Phil Plait Phil Plait

Phil Plait writes Slate’s Bad Astronomy blog and is an astronomer, public speaker, science evangelizer, and author of Death From the Skies!  


But the really odd thing is that the two hemispheres of the moon are so wildly different in color:


That Cassini image shows the real mystery. One half of the moon is substantially darker than the other! Why?

Iapetus takes 79 days to orbit Saturn, and it spins at the same rate, so the same hemisphere always faces into its direction of motion (into the wind, as it were) and the opposite half faces away. Astronomers have supposed that there must be reddish dust or some other junk floating around Saturn, and the leading half of Iapetus slams into and accumulates it like bugs on a windshield. The thing is, the entire hemisphere is not coated! Plus, the boundary is complicated and sharply-defined, so clearly there must be something else going on.

Astronomer now think they have the answer. Using visible and infrared data from Cassini, a new model has been proposed where melting and migrating water ice is the key. As the dust piles up on the leading hemisphere, that area gets warmer when sunlight hits it (dark material absorbs heat better). Underneath this material, the ice warms as well. Even though the temperature is -140° C (-220° F), the sunlight can evaporate the water ice, which then migrates around. When it reaches the trailing hemisphere, where there is no dust and is therefore cooler, the water recondenses and freezes out.

iapetus_modelSince the bright, shiny ice is leaving the moon's leading half, that half gets darker. That ice, sans dust, reaccumulates on the trailing half, making that part brighter. This is a positive feedback loop, and over billions of years we now have this goofy two-faced moon. The model does a great job predicting what Iapetus should look like; the image here shows the result (click it to see the full graphic of how Iapetus changes with time).

According to the model, Iapetus got to its current condition a couple of billion years ago, and reached more or less a steady state. Note that the poles of the moon are colder than the equator, so they don't have as strong an effect and therefore have relatively less dust.

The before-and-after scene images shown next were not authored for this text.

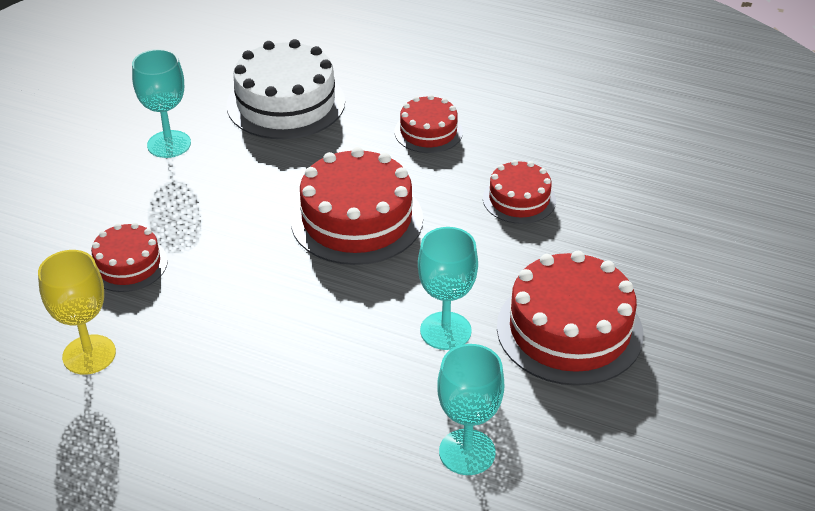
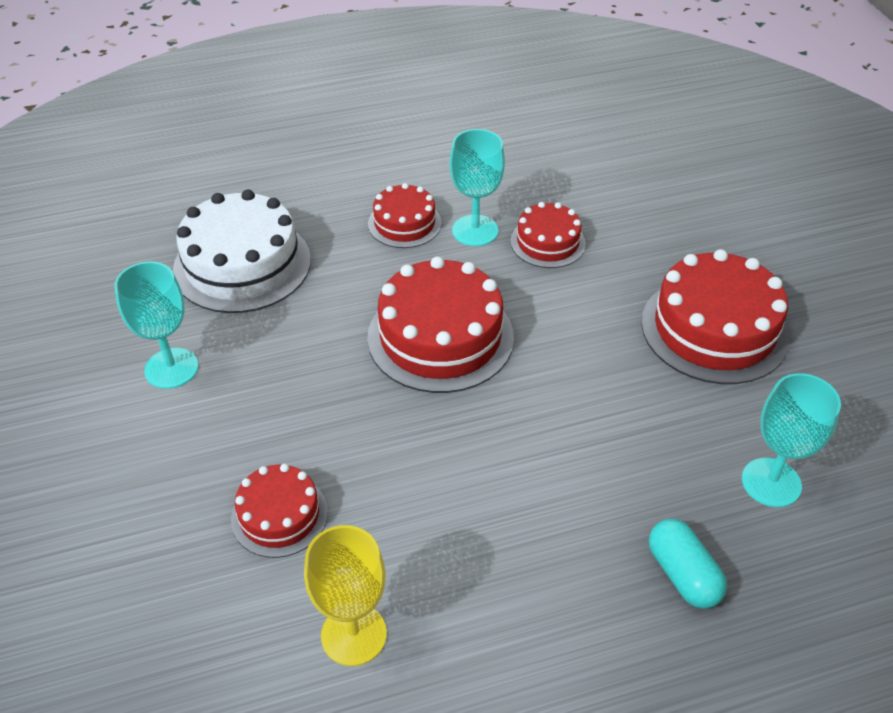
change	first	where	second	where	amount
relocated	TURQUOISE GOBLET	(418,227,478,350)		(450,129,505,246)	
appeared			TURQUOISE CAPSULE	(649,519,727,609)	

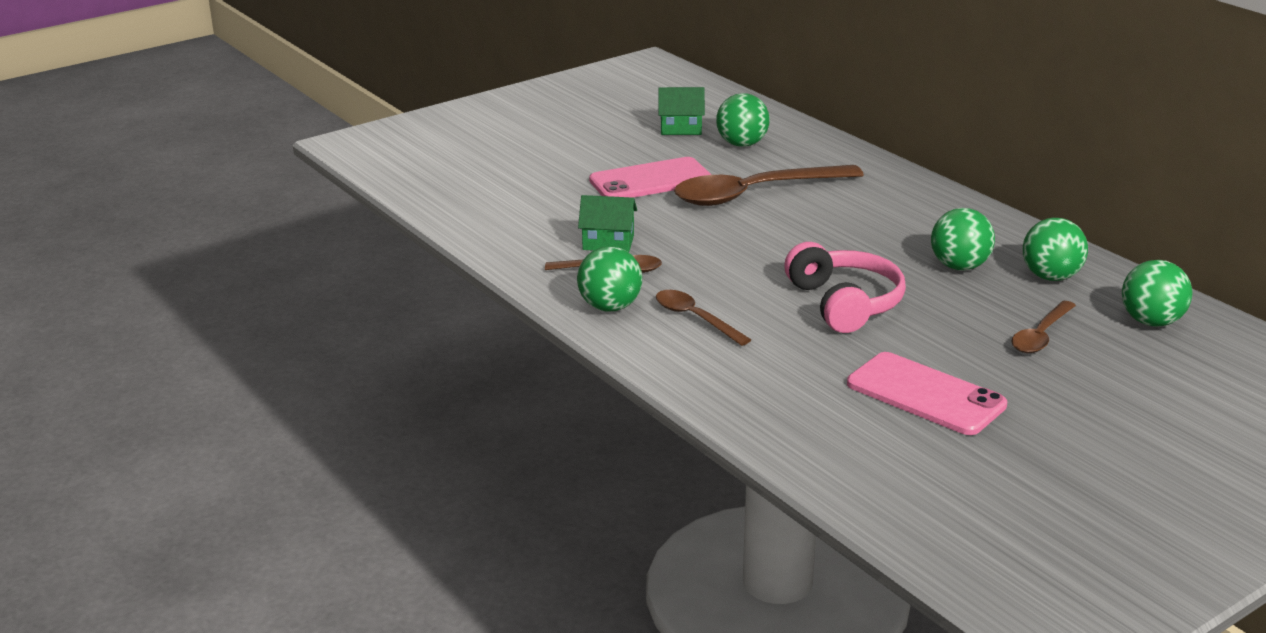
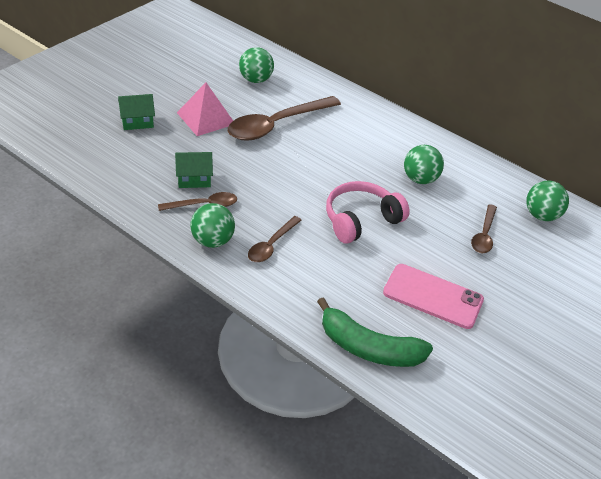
change	first	where	second	where	amount
exchanged	PINK PHONE	(589,157,711,198)	PINK PYRAMID	(177,83,233,136)	
spun	BROWN SPOON	(656,290,751,346)		(248,216,302,262)	90 degrees counterclockwise
relocated	GREEN HOUSE	(658,87,705,135)		(118,94,155,130)	
spun	PINK HEADPHONES	(784,242,906,333)		(326,181,410,244)	90 degrees counterclockwise
missing	GREEN BALL	(1023,218,1088,281)			
appeared			GREEN BANANA	(317,297,433,367)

This model of ice migration is still a hypothesis and will need to be tweaked as more details of the moon come in. But it does explain a lot of the features on Iapetus quite nicely, and may very well turn out to be correct. I'll note that the wierdness of Iapetus has been known for a long time. Heck, Giovanni Domenico Cassini (our spacecraft's namesake) noticed its bipolar* nature shortly after he discovered Iapetus in 1671!

This model of a moon of Saturn was made possible because we did something extraordinary: we went there. Mysteries are easy, solutions difficult. But because we are not afraid of difficult exploration, and we dedicate ourselves to the mystery, the solutions become possible. As I have said so many times before, and will continue to in the foreseeable future, that's what science does. And as much as we scientists like answers, you better believe that it's the questions that keep us going.

* Haha! It's a pun! It's not really polar, since we're talking longitudinal difference here, not latitudinal, but still: haha!